What Was the World’s First Video Game?

What Was the World’s First Video Game?

What Was the World’s First Video Game?

On a fall day in mid-October 1958, a nuclear physicist, Dr. William “Willy” Higinbotham, prepared something special for the visitors of Brookhaven National Laboratory’s annual public exhibition.

In past years, visitors—largely local students—had shown up to this event and left without really connecting to the mostly static displays showing the laboratory’s important yet complex, and difficult to understand research.

In charge of the displays for the event, Dr.

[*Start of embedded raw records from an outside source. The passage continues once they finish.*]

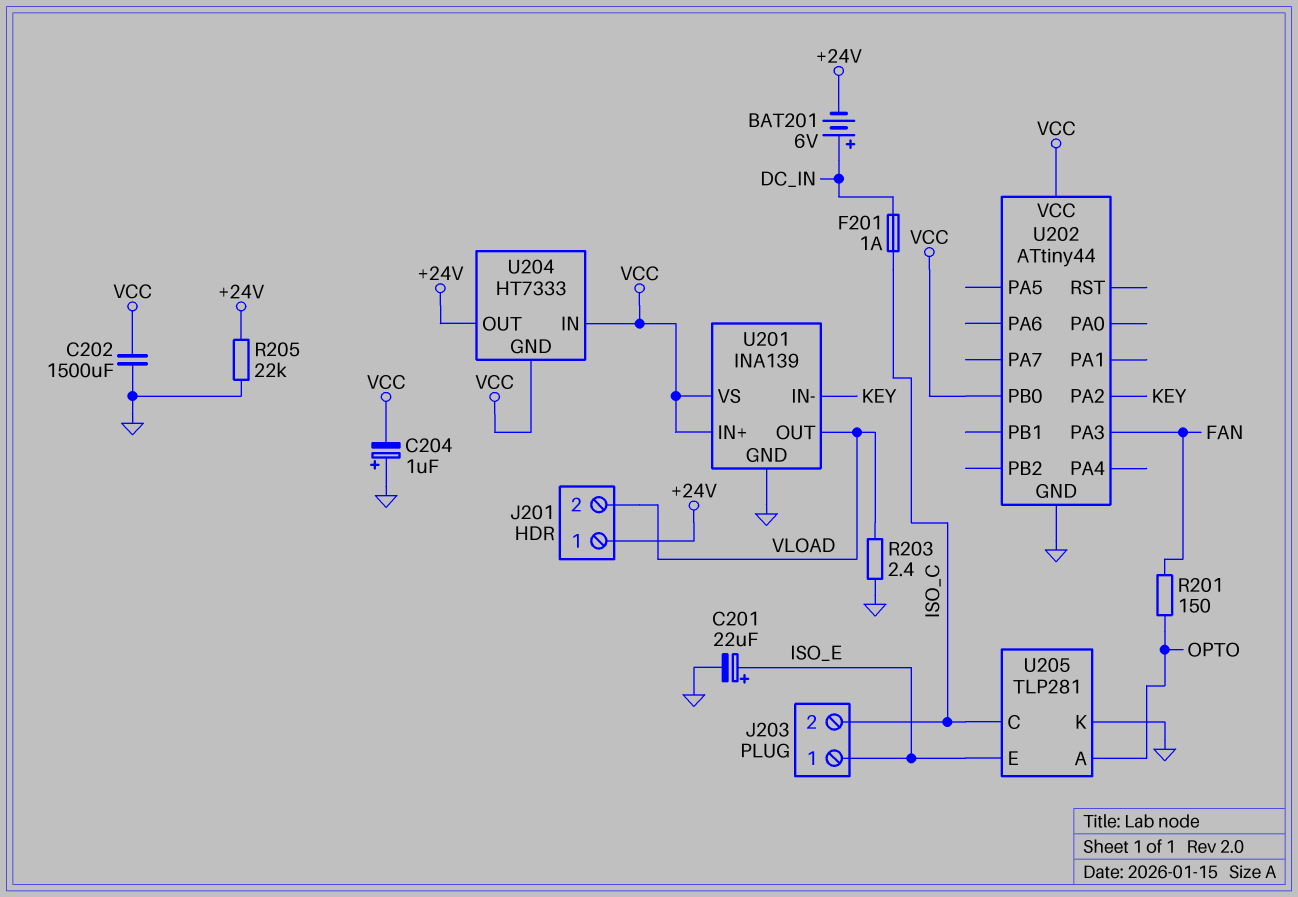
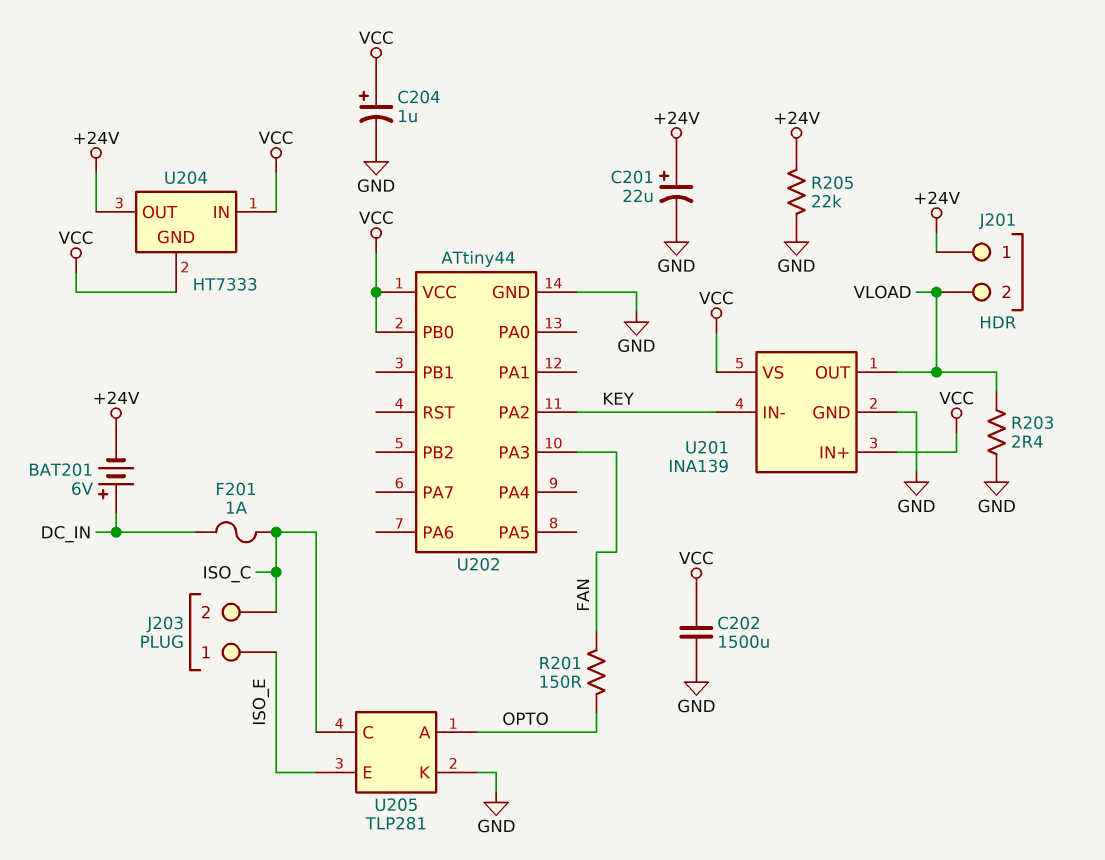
C201: 22uF (plus ISO_E, minus GND) -> 22uF (plus +24V, minus GND)
C204: 1uF (plus GND, minus VCC) -> 1uF (plus VCC, minus GND)

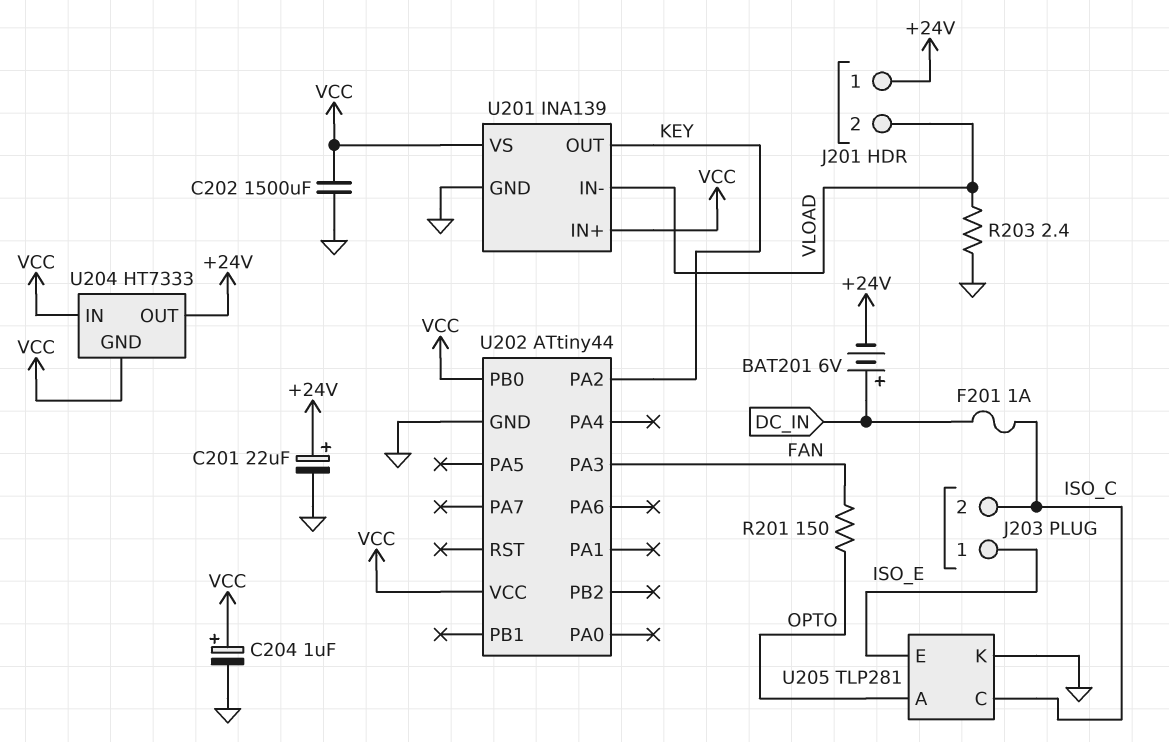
R205: 22k (+24V, GND) -> none
U201 pin IN-: KEY -> VLOAD
U201 pin OUT: VLOAD -> KEY

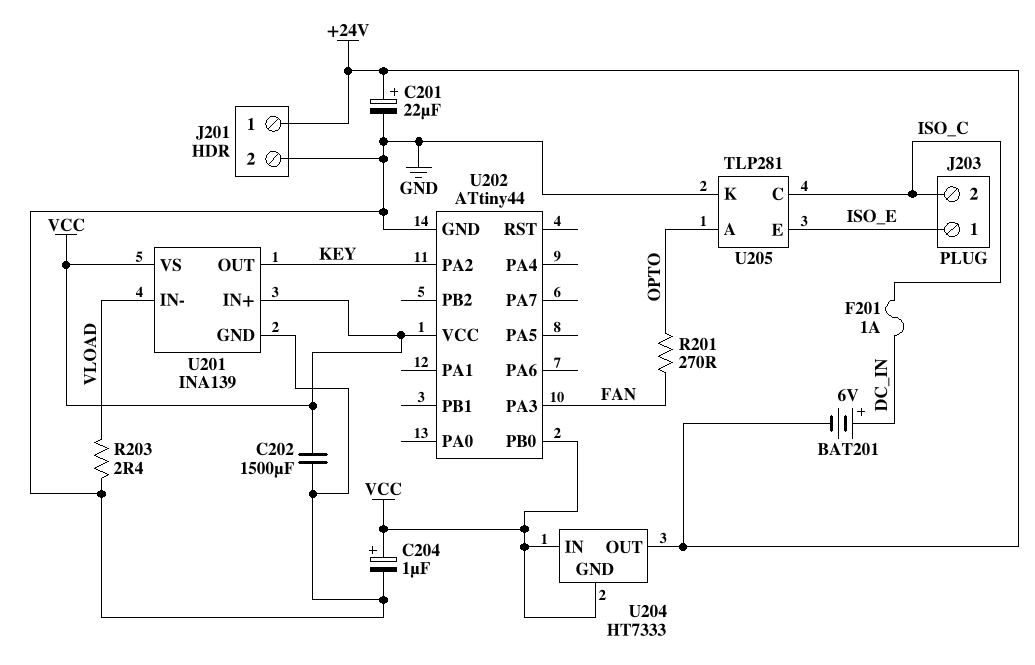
J201 pin 2: VLOAD -> GND
R201: 150 (FAN, OPTO) -> 270 (FAN, OPTO)

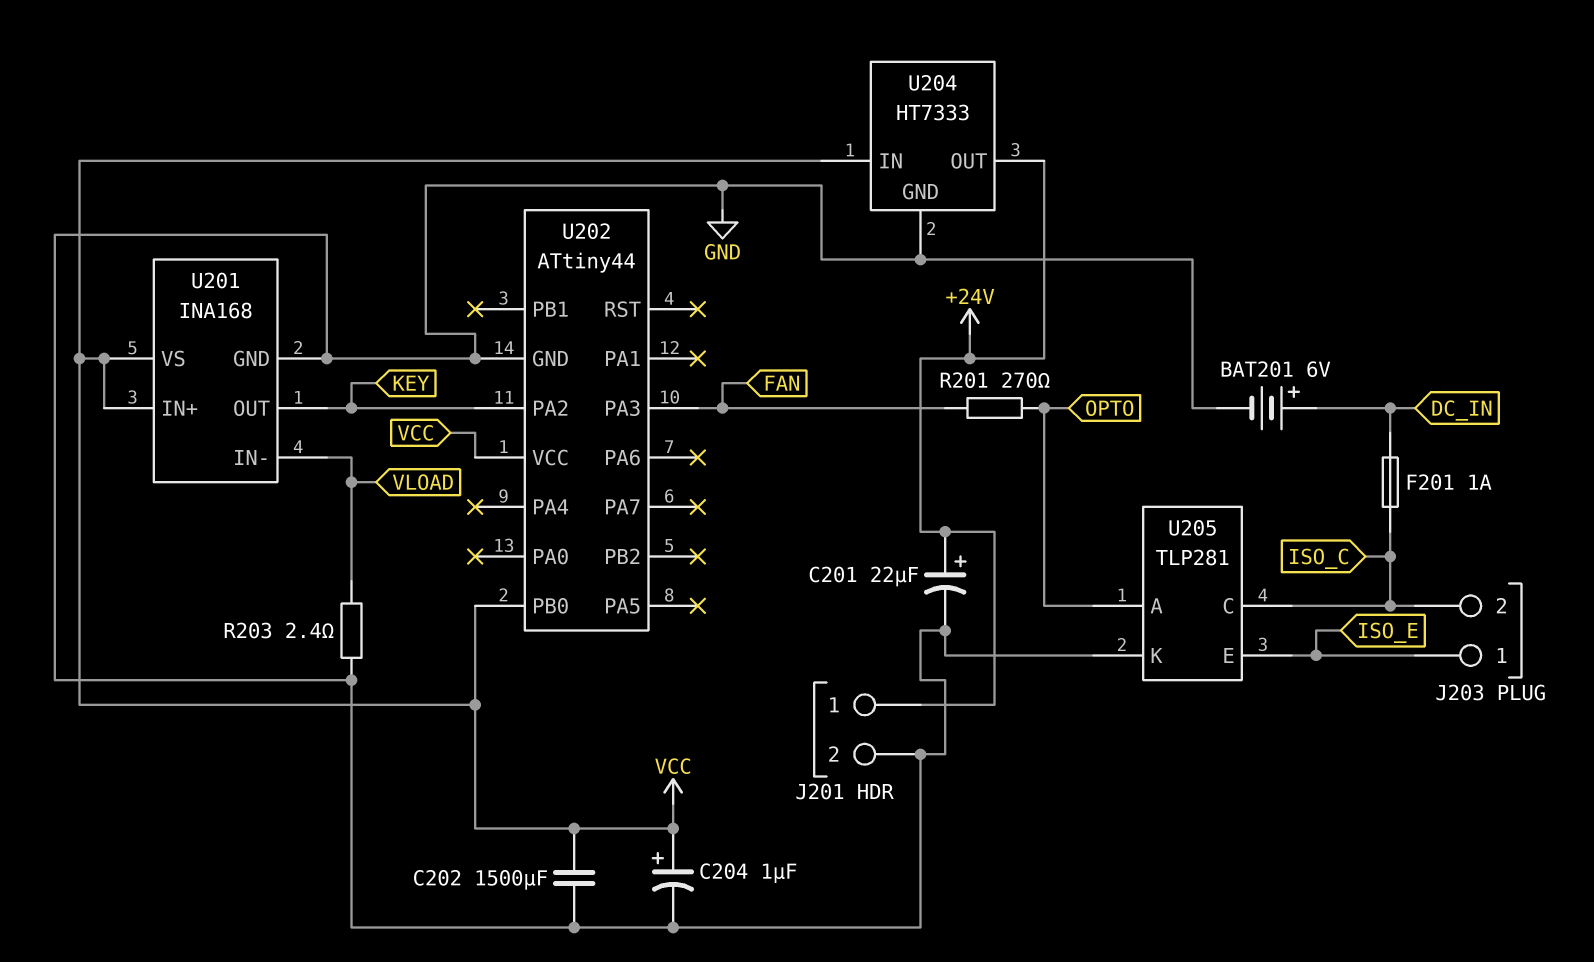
BAT201: 6V (plus DC_IN, minus +24V) -> 6V (plus DC_IN, minus GND)
U201: INA139 -> INA168
U204 pin GND: VCC -> GND

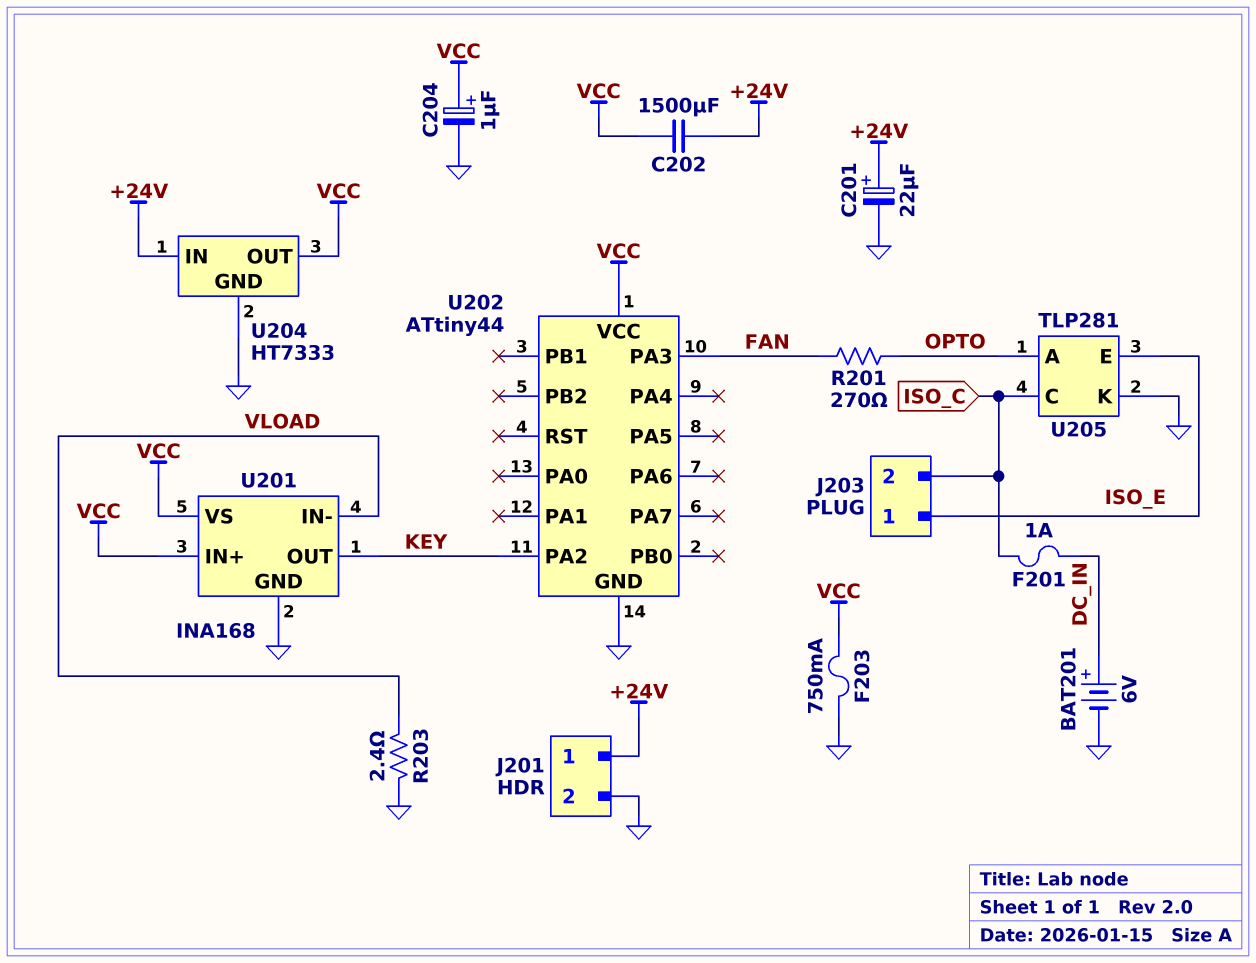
C202: 1500uF (GND, VCC) -> 1500uF (+24V, VCC)
F203: none -> 750mA (GND, VCC)
U202 pin PB0: VCC -> none
U204 pin IN: VCC -> +24V
U204 pin OUT: +24V -> VCC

Higinbotham decided he needed to create something more interactive for his visitors, something that would simultaneously entertain the guests while also showcasing the technologies used at the lab.

In the course of this work, Dr. Higinbotham created something unique, and the visitors to Brookhaven in October 1958 unwittingly became the world’s first real "gamers.”

A NUCLEAR PHYSICIST INVENTS VIDEO GAMES

It's strange that Dr. Higinbotham's place in history is inextricably intertwined with the birth of video games for several reasons.

For one Dr. Higinbotham never worked for any large toy company. He didn't found an early video game company like Atari. And, he was hardly an advocate for the video game industry during his lifetime.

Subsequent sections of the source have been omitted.